The author, a professor at Princeton University, is currently a fellow at the Berlin Institute of Advanced Study
Election results often resemble Rorschach tests more than X-rays: we read into them what we knew all along. Politicians and pundits see Donald Trump’s surprisingly strong showing as a confirmation of the power of right-wing populism. Instead of the expected blue wave, we got a deeply divided result. Strong rural and conservative support may not have been enough to return Mr Trump to the White House, but it seems set to remain a central force in 21st-century politics. Yet such interpretations illustrate how liberals misunderstand populism.
Liberals like to think that they comprehend complexity while populists seduce the masses with simplistic solutions. Yet liberals have also lapped up tweet-length explanations of supposedly uniform global trends, as it makes the world so much easier to describe. Mr Trump’s triumphs set them on a search for the most real of all real Americans in some Midwestern diner. Now they are likely to fall for his boast that the Republicans have become the party of the “American worker” — who is indeed being stiffed, but above all by Mr Trump and his party.

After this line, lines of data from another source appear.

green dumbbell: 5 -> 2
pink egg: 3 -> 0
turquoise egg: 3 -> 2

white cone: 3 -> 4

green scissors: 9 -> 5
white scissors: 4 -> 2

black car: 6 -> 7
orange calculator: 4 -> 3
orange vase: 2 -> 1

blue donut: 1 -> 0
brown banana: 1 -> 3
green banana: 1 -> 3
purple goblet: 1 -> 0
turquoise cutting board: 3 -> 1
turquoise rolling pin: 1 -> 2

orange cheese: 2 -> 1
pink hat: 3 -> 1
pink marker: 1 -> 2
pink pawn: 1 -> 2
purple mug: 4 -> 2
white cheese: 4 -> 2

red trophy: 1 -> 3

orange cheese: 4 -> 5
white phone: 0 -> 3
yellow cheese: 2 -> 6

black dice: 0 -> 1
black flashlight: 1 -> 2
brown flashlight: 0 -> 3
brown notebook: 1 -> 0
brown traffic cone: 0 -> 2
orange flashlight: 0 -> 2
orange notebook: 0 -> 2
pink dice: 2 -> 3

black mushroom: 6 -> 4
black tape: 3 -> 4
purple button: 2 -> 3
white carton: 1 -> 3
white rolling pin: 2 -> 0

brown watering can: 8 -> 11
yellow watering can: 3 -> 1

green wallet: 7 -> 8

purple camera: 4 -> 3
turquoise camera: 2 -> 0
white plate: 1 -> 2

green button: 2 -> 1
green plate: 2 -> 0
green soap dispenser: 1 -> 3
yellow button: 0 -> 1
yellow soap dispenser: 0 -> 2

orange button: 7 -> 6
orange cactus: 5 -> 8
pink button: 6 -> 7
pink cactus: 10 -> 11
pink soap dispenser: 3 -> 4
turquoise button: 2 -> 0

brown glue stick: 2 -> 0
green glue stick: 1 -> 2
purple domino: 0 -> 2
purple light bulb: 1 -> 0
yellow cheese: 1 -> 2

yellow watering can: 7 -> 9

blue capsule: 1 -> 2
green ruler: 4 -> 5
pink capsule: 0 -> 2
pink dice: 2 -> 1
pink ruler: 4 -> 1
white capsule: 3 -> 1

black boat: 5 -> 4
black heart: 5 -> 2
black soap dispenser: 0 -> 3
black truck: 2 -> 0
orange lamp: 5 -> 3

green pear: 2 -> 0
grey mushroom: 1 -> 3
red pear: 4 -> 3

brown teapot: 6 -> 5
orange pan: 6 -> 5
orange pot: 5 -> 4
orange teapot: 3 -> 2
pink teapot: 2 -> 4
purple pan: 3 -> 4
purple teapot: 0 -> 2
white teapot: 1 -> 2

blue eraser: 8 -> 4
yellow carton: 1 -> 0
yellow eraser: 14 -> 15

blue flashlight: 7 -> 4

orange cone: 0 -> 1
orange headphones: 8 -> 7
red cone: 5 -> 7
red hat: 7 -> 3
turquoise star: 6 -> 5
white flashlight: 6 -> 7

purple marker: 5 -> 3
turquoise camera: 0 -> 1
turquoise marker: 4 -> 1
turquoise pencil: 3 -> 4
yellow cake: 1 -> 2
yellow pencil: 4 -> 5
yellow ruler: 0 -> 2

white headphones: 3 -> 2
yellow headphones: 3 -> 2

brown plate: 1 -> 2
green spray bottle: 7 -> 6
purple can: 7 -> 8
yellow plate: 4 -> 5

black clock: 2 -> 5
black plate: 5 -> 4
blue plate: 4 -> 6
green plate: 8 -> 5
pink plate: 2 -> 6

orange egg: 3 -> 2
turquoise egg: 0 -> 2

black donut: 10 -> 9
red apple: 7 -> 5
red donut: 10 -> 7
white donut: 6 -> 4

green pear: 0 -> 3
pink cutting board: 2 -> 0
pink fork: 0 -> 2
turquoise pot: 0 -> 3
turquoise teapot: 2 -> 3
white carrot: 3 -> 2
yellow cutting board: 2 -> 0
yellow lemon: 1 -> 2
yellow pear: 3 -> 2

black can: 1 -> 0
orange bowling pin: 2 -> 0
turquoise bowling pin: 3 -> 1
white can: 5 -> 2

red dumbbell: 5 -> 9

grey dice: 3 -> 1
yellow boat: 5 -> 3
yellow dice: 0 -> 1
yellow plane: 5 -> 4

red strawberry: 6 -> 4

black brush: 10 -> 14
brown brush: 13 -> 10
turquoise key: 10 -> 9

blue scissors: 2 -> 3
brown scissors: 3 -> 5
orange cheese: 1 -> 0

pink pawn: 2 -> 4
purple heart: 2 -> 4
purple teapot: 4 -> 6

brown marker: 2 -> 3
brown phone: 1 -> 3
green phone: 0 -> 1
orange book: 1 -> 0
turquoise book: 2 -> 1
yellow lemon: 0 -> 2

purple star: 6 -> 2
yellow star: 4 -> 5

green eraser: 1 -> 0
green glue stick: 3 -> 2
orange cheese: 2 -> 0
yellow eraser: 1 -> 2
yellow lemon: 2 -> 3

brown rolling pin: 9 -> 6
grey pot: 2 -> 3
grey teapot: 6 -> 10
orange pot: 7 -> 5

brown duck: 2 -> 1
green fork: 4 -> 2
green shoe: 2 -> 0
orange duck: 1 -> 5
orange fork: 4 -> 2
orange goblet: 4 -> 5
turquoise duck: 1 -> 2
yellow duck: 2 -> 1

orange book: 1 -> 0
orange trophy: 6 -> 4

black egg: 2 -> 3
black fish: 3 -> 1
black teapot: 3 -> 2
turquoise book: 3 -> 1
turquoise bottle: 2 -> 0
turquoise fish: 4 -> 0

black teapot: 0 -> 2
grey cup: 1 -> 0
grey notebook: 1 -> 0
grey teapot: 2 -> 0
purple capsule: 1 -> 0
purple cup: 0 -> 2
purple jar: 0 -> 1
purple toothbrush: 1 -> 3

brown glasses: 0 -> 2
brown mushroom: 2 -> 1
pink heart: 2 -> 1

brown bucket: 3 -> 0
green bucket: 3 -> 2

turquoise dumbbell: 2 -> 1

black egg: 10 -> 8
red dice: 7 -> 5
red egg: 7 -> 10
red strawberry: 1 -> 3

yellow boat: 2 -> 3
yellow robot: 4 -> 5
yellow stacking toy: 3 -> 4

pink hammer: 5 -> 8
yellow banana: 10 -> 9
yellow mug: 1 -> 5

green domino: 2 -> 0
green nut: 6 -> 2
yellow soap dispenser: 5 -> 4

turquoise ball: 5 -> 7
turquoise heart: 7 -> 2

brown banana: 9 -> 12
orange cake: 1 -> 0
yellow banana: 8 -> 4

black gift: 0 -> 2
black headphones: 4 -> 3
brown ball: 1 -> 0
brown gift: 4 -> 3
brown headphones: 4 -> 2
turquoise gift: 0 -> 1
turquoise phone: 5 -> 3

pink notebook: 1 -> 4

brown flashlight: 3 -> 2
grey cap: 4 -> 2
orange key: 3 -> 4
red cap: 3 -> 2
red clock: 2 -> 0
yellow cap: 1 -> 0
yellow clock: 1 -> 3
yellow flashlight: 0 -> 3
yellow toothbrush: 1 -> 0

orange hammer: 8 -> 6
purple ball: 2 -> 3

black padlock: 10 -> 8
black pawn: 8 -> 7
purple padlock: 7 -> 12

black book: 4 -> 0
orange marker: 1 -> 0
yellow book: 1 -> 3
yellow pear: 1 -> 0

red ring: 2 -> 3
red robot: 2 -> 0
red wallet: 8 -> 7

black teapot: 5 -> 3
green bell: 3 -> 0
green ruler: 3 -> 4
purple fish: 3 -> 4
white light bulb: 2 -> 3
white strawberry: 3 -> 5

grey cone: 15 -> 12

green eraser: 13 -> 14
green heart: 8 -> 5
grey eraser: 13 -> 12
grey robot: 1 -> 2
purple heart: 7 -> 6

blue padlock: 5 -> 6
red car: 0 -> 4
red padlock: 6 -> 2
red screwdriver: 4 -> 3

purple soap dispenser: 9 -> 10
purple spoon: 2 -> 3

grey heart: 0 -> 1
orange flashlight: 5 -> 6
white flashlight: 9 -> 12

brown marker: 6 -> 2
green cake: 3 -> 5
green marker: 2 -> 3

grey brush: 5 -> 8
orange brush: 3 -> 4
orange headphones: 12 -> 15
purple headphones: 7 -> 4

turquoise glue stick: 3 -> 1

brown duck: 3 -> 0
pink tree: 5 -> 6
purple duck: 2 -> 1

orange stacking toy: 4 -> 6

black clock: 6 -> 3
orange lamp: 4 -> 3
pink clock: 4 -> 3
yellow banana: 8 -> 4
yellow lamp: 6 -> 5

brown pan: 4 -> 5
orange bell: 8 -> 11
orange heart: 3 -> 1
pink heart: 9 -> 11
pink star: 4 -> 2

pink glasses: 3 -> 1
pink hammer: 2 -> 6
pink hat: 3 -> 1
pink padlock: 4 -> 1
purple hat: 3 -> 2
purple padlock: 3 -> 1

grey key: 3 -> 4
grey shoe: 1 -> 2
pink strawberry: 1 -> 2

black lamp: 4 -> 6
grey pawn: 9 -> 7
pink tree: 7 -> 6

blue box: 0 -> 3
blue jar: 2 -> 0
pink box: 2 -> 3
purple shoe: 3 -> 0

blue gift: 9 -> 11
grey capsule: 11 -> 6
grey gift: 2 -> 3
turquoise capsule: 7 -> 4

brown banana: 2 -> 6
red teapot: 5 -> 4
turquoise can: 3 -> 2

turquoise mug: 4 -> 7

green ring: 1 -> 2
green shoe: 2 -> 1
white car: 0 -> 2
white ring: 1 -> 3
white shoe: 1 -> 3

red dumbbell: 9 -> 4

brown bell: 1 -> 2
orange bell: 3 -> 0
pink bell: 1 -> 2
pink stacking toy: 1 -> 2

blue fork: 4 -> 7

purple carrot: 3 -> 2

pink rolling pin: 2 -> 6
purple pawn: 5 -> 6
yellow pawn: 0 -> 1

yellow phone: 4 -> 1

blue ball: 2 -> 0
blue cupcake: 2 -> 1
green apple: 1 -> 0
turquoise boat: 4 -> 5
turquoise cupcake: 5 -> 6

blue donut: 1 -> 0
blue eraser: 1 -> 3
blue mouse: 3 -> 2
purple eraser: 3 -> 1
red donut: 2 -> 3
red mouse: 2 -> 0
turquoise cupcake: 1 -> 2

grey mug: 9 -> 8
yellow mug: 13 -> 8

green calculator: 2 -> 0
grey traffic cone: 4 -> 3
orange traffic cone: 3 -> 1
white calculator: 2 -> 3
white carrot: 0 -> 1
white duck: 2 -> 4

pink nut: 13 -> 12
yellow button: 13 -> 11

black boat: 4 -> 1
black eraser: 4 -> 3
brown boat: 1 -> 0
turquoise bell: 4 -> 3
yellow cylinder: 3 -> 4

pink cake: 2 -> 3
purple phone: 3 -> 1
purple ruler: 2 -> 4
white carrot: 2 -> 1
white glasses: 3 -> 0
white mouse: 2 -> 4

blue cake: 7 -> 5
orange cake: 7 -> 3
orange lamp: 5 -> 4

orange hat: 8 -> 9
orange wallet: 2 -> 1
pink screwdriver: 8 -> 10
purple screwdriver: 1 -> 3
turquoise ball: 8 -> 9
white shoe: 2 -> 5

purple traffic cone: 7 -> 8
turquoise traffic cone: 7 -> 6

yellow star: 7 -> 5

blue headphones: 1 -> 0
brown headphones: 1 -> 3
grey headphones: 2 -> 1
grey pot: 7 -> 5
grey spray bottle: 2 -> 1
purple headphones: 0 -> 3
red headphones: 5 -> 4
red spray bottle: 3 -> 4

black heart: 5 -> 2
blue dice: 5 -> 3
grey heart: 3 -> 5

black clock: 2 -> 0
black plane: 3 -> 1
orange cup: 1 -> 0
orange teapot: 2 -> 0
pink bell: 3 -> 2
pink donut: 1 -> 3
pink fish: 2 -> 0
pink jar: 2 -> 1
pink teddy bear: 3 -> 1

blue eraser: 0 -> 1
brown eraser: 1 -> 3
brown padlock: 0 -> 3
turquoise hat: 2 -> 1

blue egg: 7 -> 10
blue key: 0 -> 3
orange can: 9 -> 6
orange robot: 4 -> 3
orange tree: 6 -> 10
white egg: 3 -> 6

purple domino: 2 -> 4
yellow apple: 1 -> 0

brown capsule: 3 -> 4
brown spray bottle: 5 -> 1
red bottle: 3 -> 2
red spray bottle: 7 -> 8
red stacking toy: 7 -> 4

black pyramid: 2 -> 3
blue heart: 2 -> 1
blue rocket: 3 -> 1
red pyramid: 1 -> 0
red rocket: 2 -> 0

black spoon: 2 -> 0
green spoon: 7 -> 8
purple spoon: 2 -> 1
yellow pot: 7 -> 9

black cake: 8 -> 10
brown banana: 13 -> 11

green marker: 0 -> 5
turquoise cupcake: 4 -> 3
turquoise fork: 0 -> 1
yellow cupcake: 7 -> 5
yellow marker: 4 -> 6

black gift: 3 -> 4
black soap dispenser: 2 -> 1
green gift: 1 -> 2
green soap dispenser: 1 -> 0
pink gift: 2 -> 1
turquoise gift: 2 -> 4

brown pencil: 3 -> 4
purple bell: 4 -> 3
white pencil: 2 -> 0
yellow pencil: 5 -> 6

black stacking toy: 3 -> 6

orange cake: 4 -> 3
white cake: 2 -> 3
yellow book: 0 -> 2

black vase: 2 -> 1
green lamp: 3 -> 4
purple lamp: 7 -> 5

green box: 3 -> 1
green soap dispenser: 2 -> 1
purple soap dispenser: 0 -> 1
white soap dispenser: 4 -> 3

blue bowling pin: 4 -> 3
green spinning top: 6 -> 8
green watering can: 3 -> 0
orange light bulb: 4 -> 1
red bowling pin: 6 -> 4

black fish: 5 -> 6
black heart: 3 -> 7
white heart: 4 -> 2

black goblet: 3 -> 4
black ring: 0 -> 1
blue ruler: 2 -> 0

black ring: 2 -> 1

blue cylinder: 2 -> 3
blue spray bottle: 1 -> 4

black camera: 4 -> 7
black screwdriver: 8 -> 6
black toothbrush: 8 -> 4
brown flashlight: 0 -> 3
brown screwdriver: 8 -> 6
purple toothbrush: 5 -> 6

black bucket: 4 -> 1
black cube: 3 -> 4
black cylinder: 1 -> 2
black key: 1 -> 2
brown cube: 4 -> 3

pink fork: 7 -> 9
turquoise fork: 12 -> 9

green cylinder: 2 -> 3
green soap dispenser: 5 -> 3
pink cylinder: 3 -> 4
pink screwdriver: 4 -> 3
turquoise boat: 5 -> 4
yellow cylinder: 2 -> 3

Liberals forget that successful movements are not based on a monolithic political identity. Trumpism has always been different things to different people. Hence one cannot just subtract Mr Trump from Trumpism. US conservatives might hail Trumpism as “socially conservative, multi-ethnic economic populism” minus a norm-breaking reality TV star. But they forget that Mr Trump’s antics appealed to folks with anti-establishment attitudes. A smooth demagogue like Tom Cotton, the Arkansas senator, will not necessarily have the same following.
Populists are not primarily characterised by anti-elitism. Rather they claim that they, and only they, represent what they call “the real people” or the “silent majority”. They condemn all political competitors as corrupt and, less obviously, insinuate that all those citizens who fail to support them do not properly belong to the polity at all. As Representative Jim Jordan, a Trump sycophant, tweeted a few weeks ago: “Americans love America. They don’t want their neighborhoods turning into San Francisco” — as if the Californian city were home to a foreign enemy within the country and its votes should not be counted.
Populism is not just a matter of style. How Mr Trump and figures like Narendra Modi, India’s prime minister, tweet or dress is a secondary phenomenon. It is also not really a question of economic policy. Rather it is an exclusionary, anti-pluralist form of identity politics in which white Christians or Hindus are encouraged to believe only they are “the real people” — and that they are under relentless attack by enemies, be it folks from “shithole countries” or Muslims.
We know such leaders to be anti-pluralist because they tell us so in their speeches. The mistake is to infer that everyone who votes for them is also anti-pluralist, or even pays particular attention to what, after all, is only ever one part of a larger political package. It is not a mystery that even members of the minorities attacked by populist rhetoric might sometimes vote for populists — as apparently just happened, with more African-Americans and Latinos opting for Mr Trump. If what political scientists politely call “low-information voters” can be convinced that Mr Trump is a business genius who will revive the post-pandemic economy, or that Joe Biden has a soft spot for Cuba, it does not necessarily matter what Mr Trump said years ago about white supremacists in Charlottesville.
Populists are extremely clever at polarising societies, such that a significant number of citizens feel every election is an apocalyptic showdown between us and them. This is not enough to give majorities to rightwing populists. But their cause receives a crucial boost when they attract support from traditional financial and business elites who are willing to overlook authoritarian conduct in exchange for deregulation or lower taxes. After all, nowhere in western Europe or North America have rightwing populists come to power without the collaboration of established conservative elites.
Mr Trump was not the cause but the symptom of a larger trend in the GOP to adopt “plutocratic populism”. This consists of policies that mostly benefit the 1 per cent, in combination with relentless culture wars which distract from economic ideas that most Americans do not find particularly attractive. It is a truly troubling fact that plenty of voters are apparently willing to overlook authoritarian behaviour because they prioritise their partisan commitments, or economic interests, over democracy as such.